I'm well aware that humans are curious and knowledge-seeking by nature. It's understandable for almost anyone to become curious after learning of a couple who are non-monogamous. But as citizens of an educated society and a well developed culture, we also know damn well that those intimate details are none of our business. We know that prying is a decision only a child would make—or an adult with the mind of a child. Unfortunately, America seems to be increasingly proficient in producing just that sort of adult.

And what of those people who tattled on Carrie? Those supposed friends who in one fell swoop managed not only to humiliate her boyfriend, but also to stifle the healthy relationship that Carrie and I were trying our best to explore? Did they decide to snitch because they were truly looking out for the welfare of Carrie's boyfriend? Or were they maybe envious—maybe even a little furious—to have seen an attractive woman so freely flaunting her sexuality without any apology or any excuse?

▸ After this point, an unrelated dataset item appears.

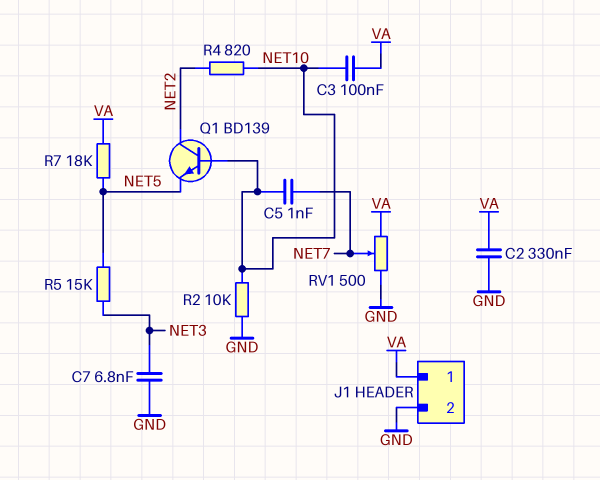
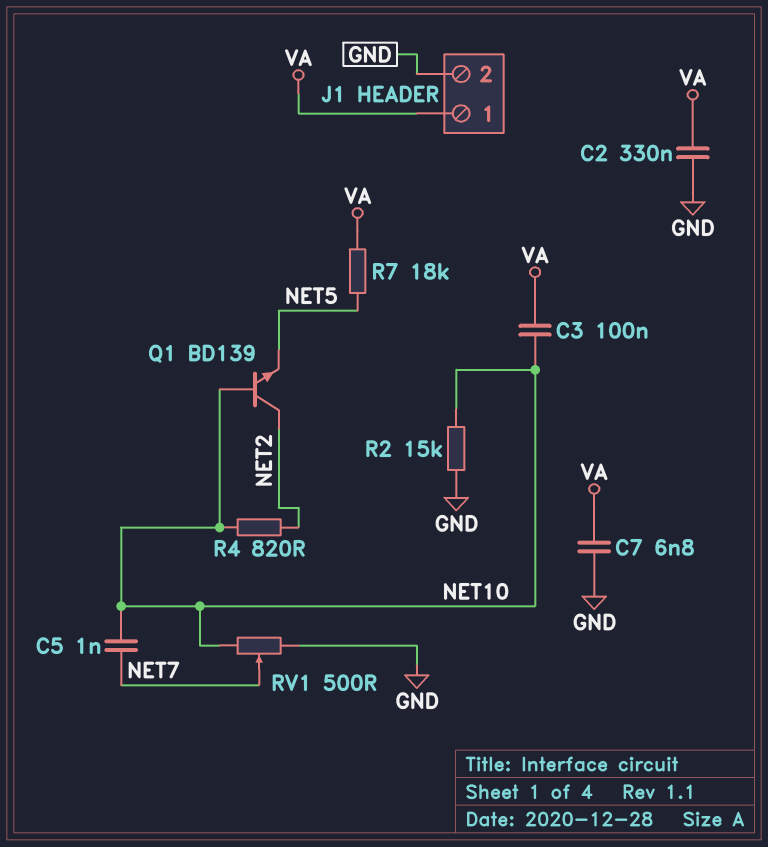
C7: 6.8nF (GND, NET3) -> 6.8nF (GND, VA)
R2: 10k (GND, NET10) -> 15k (GND, NET10)
R5: 15k (NET3, NET5) -> none
RV1: 500 (GND, VA, wiper NET7) -> 500 (GND, NET10, wiper NET7)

Whatever the reason, the fact remains that there were details about our arrangement that none of them knew. For one thing, Carrie's boyfriend was well aware of my presence in her life. After all, I spent the night at his house at least once or twice a week. During the first few months of our courtship, he mentioned that Carrie often seemed happier after spending the day with me. He joked that I was something of an antidote to the depression she'd been suffering from for years. And because he truly loved and cared for her, and was interested in protecting something other than his own ego, he actually encouraged us to continue spending time together. What do you figure those so-called friends would think if they knew any of that?